A conversation with my neighbor requires shouting, gestures and facial expressions. He's almost deaf and very frustrated.
In his upper 80s, he's a veteran of World War II. He was a seaman on an armed transport ship that saw action in the Pacific Theater, including the invasion of Okinawa.
His battle station was a deck directly below the ship's four-inch guns. "After they were fired, you couldn't hear someone talking to you for a couple of minutes," he told me.
He's been fitted with hearing aids from the VA, but they don't help much.
My father, who died in 2001, had lost most of his hearing. He worked on the flight deck of an aircraft carrier during his Navy service.
My father-in-law, who died in 2009, was an Army Air Corps airplane engine mechanic during the war.
None of these men had adequate protection from the extreme noise they were exposed to routinely in serving their country.

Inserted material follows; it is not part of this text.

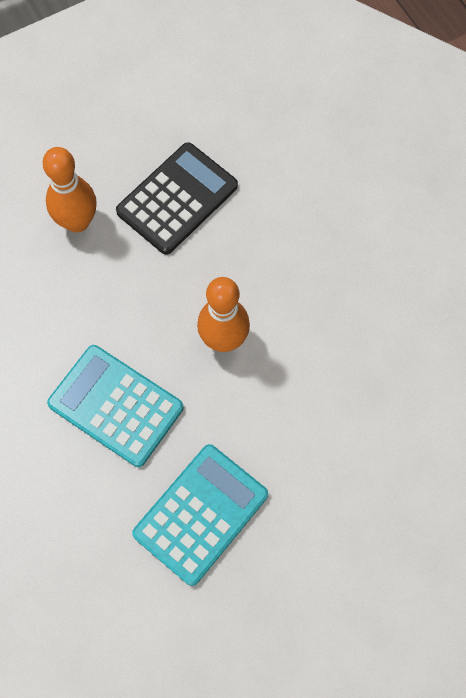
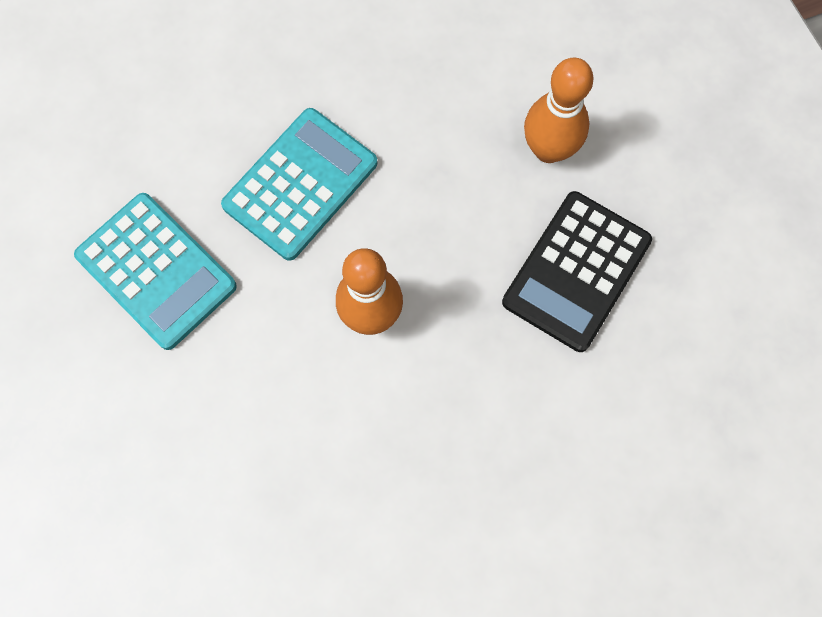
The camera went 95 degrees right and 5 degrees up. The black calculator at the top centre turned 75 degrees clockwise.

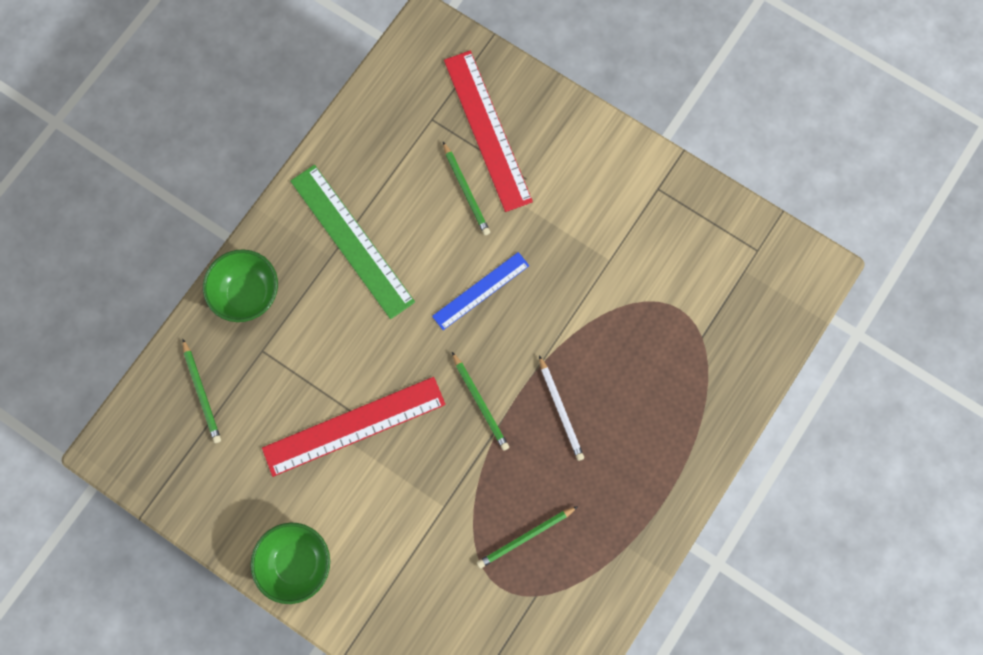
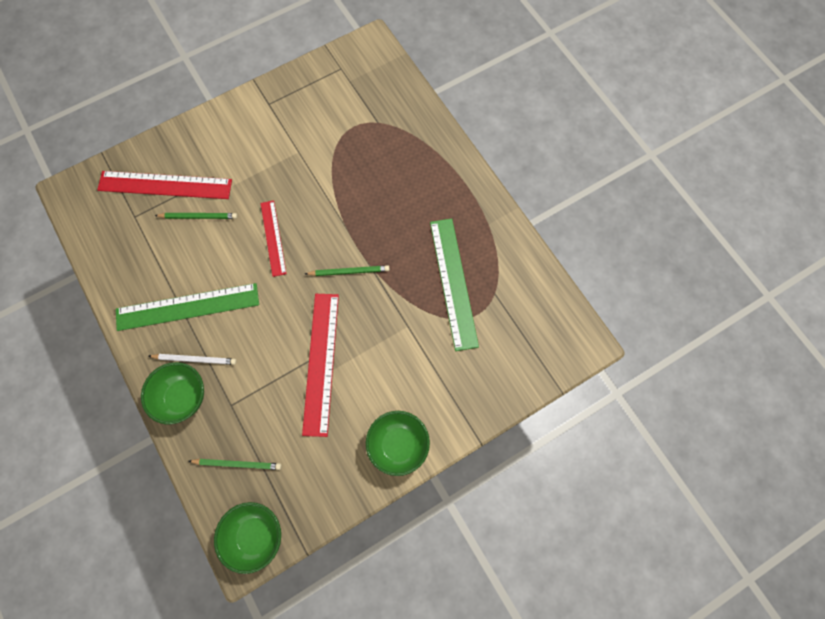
The camera went 65 degrees left and 5 degrees down. The green bowl (2nd from left) at the bottom left appeared. The white pencil moved from the centre to the middle left. The green pencil (4th from left) at the bottom centre was replaced by the green ruler (2nd from left) at the centre. The blue ruler at the centre became the red ruler (2nd from left) at the middle left.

Although no official diagnosis ever said so, it's easy for me to believe they sustained auditory damage as young men that eventually robbed them of their hearing.
Well over a million vets are living with significant hearing loss or other auditory conditions today, according to this October 2011 article in The Hearing Journal.
The VA needs to diagnose all cases of hearing loss among veterans and do what it can to help.
And we all need to recognize that service to country, in addition to all the other sacrifices required, has consigned many of our veterans to a silent old age.